In [None]:
import pandas as pd

cereal = pd.read_csv('https://raw.githubusercontent.com/UBC-MDS/programming-in-python-for-data-science/master/data/cereal.csv')
cereal = cereal.drop(labels=['type', 'shelf', 'weight', 'cups', 'rating'], axis=1)
cereal.head()

In [None]:
cereal_df = cereal.groupby('mfr')
cereal_df

In [None]:
cereal.head()

### Week 3

- Tidy Data
- Pivot & Melt
- Difference Between Pivot and Pivot Table
- Merging Data Frames

## Tidy Data

* each row is a single observation,
* each column is a single variable, and
* each value is a single cell (i.e., its entry in the data frame is not shared with another value).

- The concept stems from a paper written by Hadley Wickham in 2014.

- We tidy our data to create a standard across multiple analysis tools. 

![](https://datasciencebook.ca/_main_files/figure-html/02-tidy-image-1.png)

## What to do when data is not tidy...

Data sometimes comes in tables that are easy to read/make sense for humans.

They are not necessarily the best format for computers.

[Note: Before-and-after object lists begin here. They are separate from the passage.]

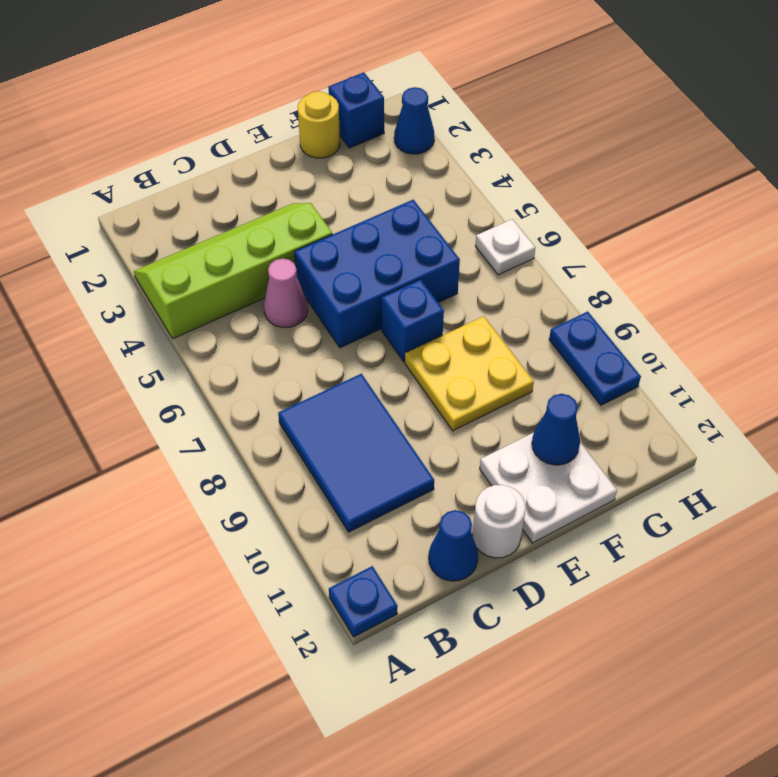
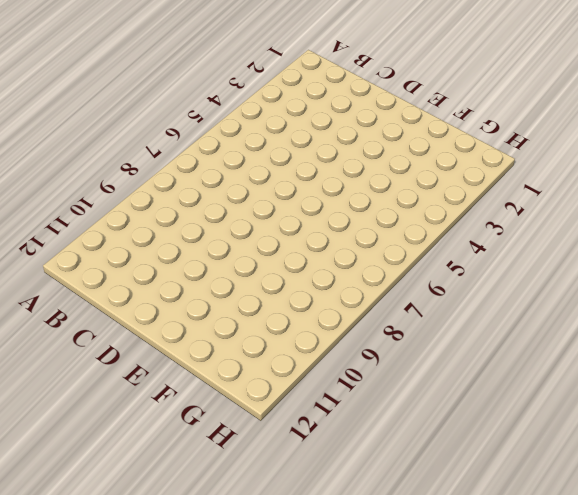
none -> lime slope A3:D4 level 1 top 4
none -> blue plate A12 level 1
none -> blue tile B8:C10 level 1

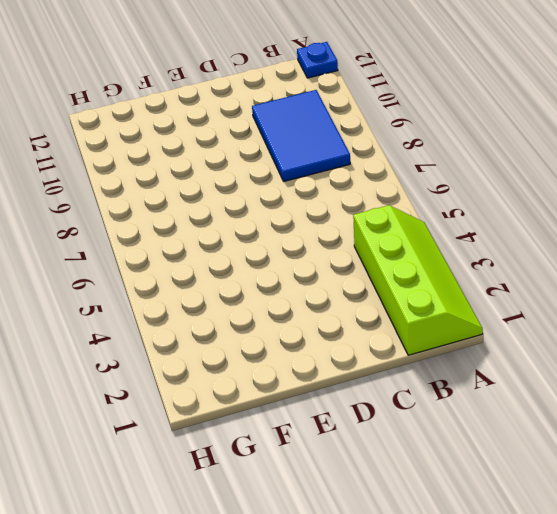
lime slope A1:B4 level 1 top B -> lime slope A3:D4 level 1 top 4
none -> pink cone C5 level 1
none -> blue cone C12 level 1
none -> blue brick D5:F6 level 1

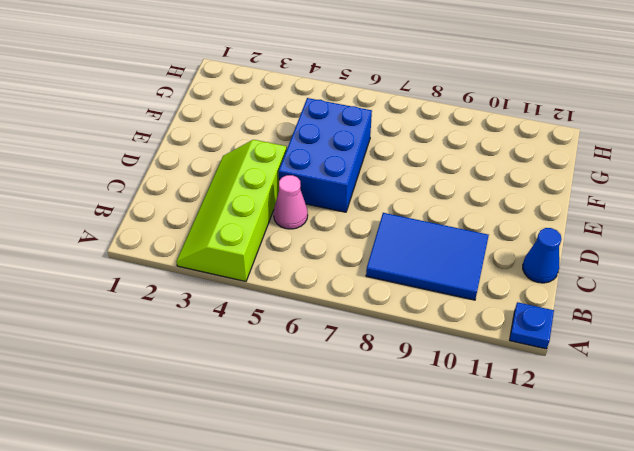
none -> white round brick D12 level 1
none -> blue brick E7 level 1
none -> yellow plate E8:F9 level 1

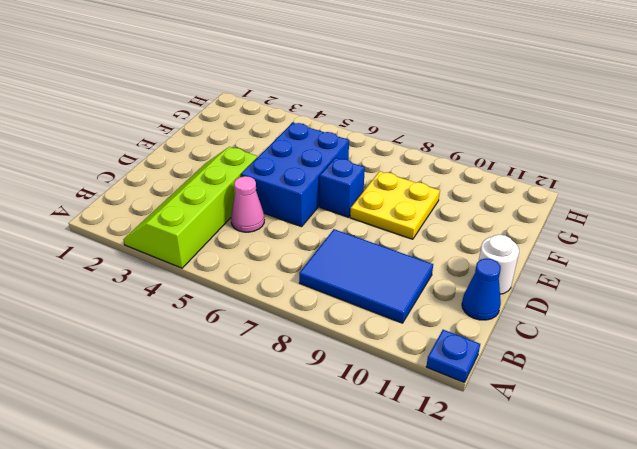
none -> white plate E11:F12 level 1
none -> yellow round brick F1 level 1
none -> blue brick G1 level 1

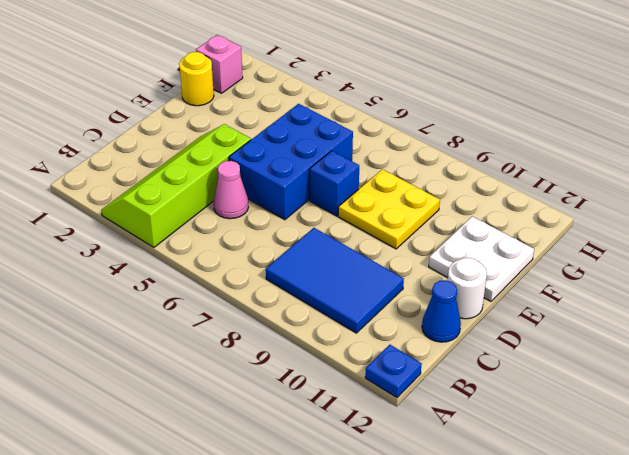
pink brick G1 level 1 -> blue brick G1 level 1
none -> blue cone H2 level 1
none -> white plate H6 level 1
none -> blue plate H9:H10 level 1

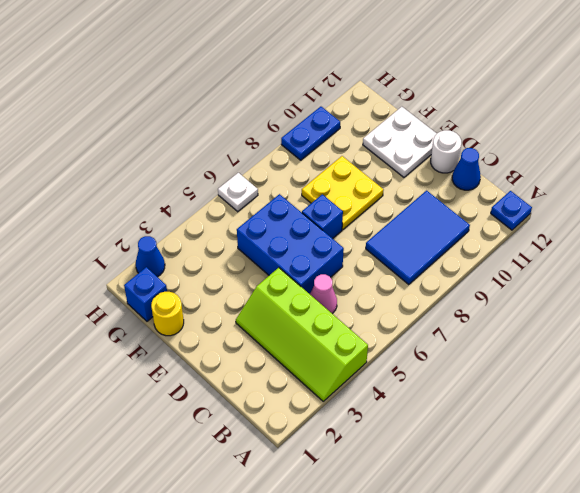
none -> blue cone F11 level 2

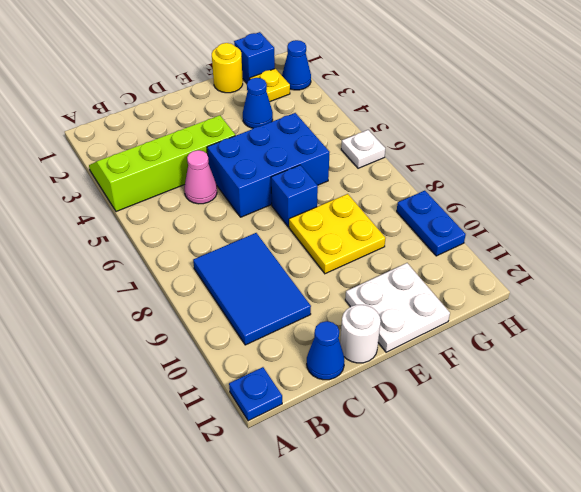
blue cone F3 level 1 -> blue cone F11 level 2
yellow plate G2 level 1 -> none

Sometimes they can also not provide the information very straight forward.

## Wide to Long

## Goal

![](https://datasciencebook.ca/img/pivot_functions/pivot_functions.001.jpeg)

## Discussion

Why do we do this? 

- Looking at the table, which city has the largest population and in what year was it?

What do you think we could do to make it even easier to find?

## From long to wide

![](https://datasciencebook.ca/img/pivot_functions/pivot_functions.002.jpeg)

### How to Manipulate Long and Wide Tables In Python

### Melt

> wide to long format

[Documentation](https://pandas.pydata.org/docs/reference/api/pandas.melt.html)

![](https://pandas.pydata.org/docs/_images/reshaping_melt.png)

In [None]:
import pandas as pd

cereal = pd.read_csv('https://raw.githubusercontent.com/UBC-MDS/programming-in-python-for-data-science/master/data/cereal.csv')
cereal = cereal.drop(labels=['type', 'shelf', 'weight', 'cups', 'rating'], axis=1)
cereal.head()

In [None]:
cereal[cereal['name'] == '100% Bran']

In [None]:
cereal_long = cereal.melt(id_vars=['name', 'mfr'])
cereal_long[cereal_long['name'] == '100% Bran']

### Pivot

> long to wide

[Documentation](https://pandas.pydata.org/docs/reference/api/pandas.DataFrame.pivot.html)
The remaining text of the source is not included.